In the West it is convenient to align developments in China to those in the West. But several major and critical differences highlight why such close comparisons cannot be made.

We have no doubt that Chinese development will be more soundly based and unstoppable, when compared to its Asian cousins' growth over the last 50 years.

China and its expanding Gold distribution web development.
The China Construction Bank has announced a plan to start its own bullion sale next month in eight of its branches nationwide, including Shanghai. This move will lead to other Chinese banks entering the gold trade. The bank is the fifth major bank to enter the distribution of gold in China. This still leaves a great deal of scope to the growth of a countrywide gold distribution system, one of the restraints on the Chinese gold market reaching its full potential. As it grows, we will see Chinese off-take of gold grow with it, until the demand from China for gold will rank ahead of most in the world, with the possible exception of India.

I.M.F. Sales will disrupt the gold markets!
I.M.F. officials have said 400 tonnes to 500 tonnes of gold could be sold without disrupting markets. This contradicts the survey taken in the gold market amongst the main players, which estimated the tonnage that could be sold in the market without disrupting the market. That figure was 500 tonnes, but what they omitted was that this is the amount the Central Bank Gold Agreement, an agreement amongst European Banks ONLY, was set as a 'ceiling' to their own sales. If they use the entire amount up to the ceiling, then there is no available quantity of gold on top of their 500 tonnes that could be sold without disrupting the market!

So as observers, it seems on the one side we have the hugely appealing emotive issue being put forward against the solid, structural facts defining the I.M.F and the gold it holds.

In the next issue of Gold - Authentic Money we will produce an article on just what gold is now being sold and what could lie ahead for the sales of the signatories of the Central Bank Gold Agreement. Important new information has surfaced clarifying a picture that they have been at pains to camouflage. [We will send this FREE to Subscribers and new Subscribers only of "Global Watch - the Gold Forecaster". To subscribe to either publication - see below]

We repeat a statement made last week here, "few observers see any agreement as likely, at the upcoming meetings of the International Monetary Fund".

You should make sure you are well acquainted with this subject, because it could be a 'trigger' to a higher gold price, if we are right?
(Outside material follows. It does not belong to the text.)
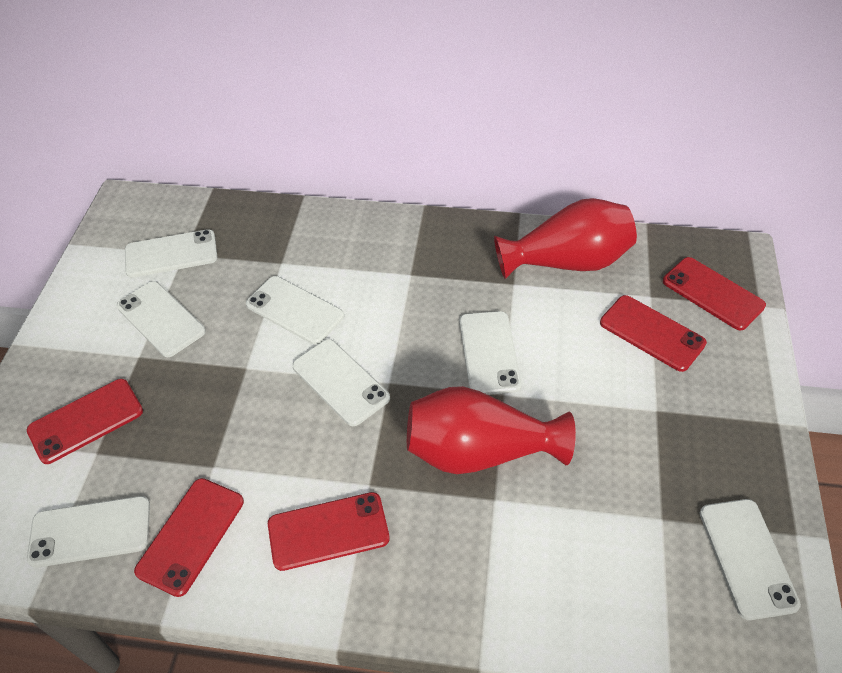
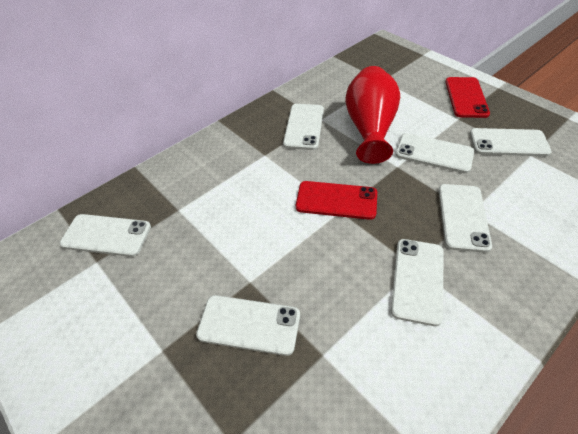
red phone: 5 -> 2
red vase: 2 -> 1

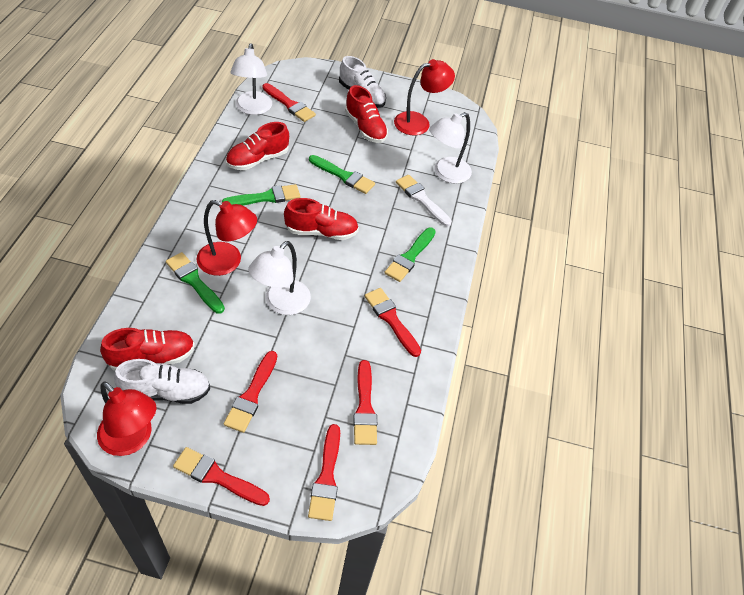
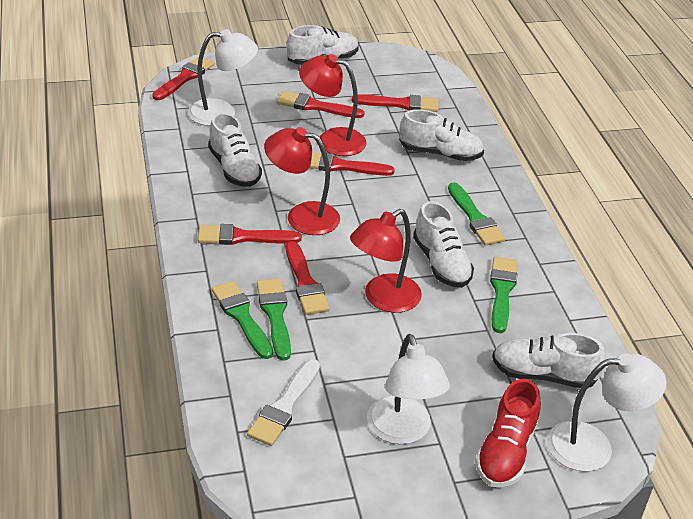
red shoe: 4 -> 1
white shoe: 2 -> 5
The I.M.F. comes out with the recommendations it was asked for.
The I.M.F. was asked to look at ways to raise money with which to write of Third World Debt. It has done so. Asked to look at potential gold sales it has said the International Monetary Fund believes the best way to provide more debt relief for the world's poorest countries is for rich countries to come up with new resources to pay for up to 100% relief on the sums owed to the IMF and World Bank. Please note that gold sales were not on top of the list of options.

Given the political difficulties in coming up with those funds, the IMF says the next best alternative might be carefully planned sales of a small portion of the I.M.F.'s gold. The I.M.F.'s analysis shows that selling a small portion of the fund's gold to pay for the I.M.F.'s share of debt relief need not cause disruption to the market, if the sale is well managed.

And at the board's discussion, on Wednesday, the US director made clear that the Bush administration did not favour gold sales. Few observers see any agreement as likely, at the spring meetings of the fund and the bank in two weeks time.

We hope and expect to see this meeting in two weeks time close the book on potential I.M.F. sales of gold. This will remove the uncertainty the gold market has been undergoing since this proposal was put forward, despite the overwhelming number of issues militating against such sales.


We are about to publish a report on "Zimbabwe - Capital Controls Take it all!" As this was a difficult set of information to source accurately and provides a look at the tyrannical extent to which Capital Controls can go we will send this FREE to Subscribers and new Subscribers only. [To subscribe. Please go to]. It is the third article on a series on Capital Controls.]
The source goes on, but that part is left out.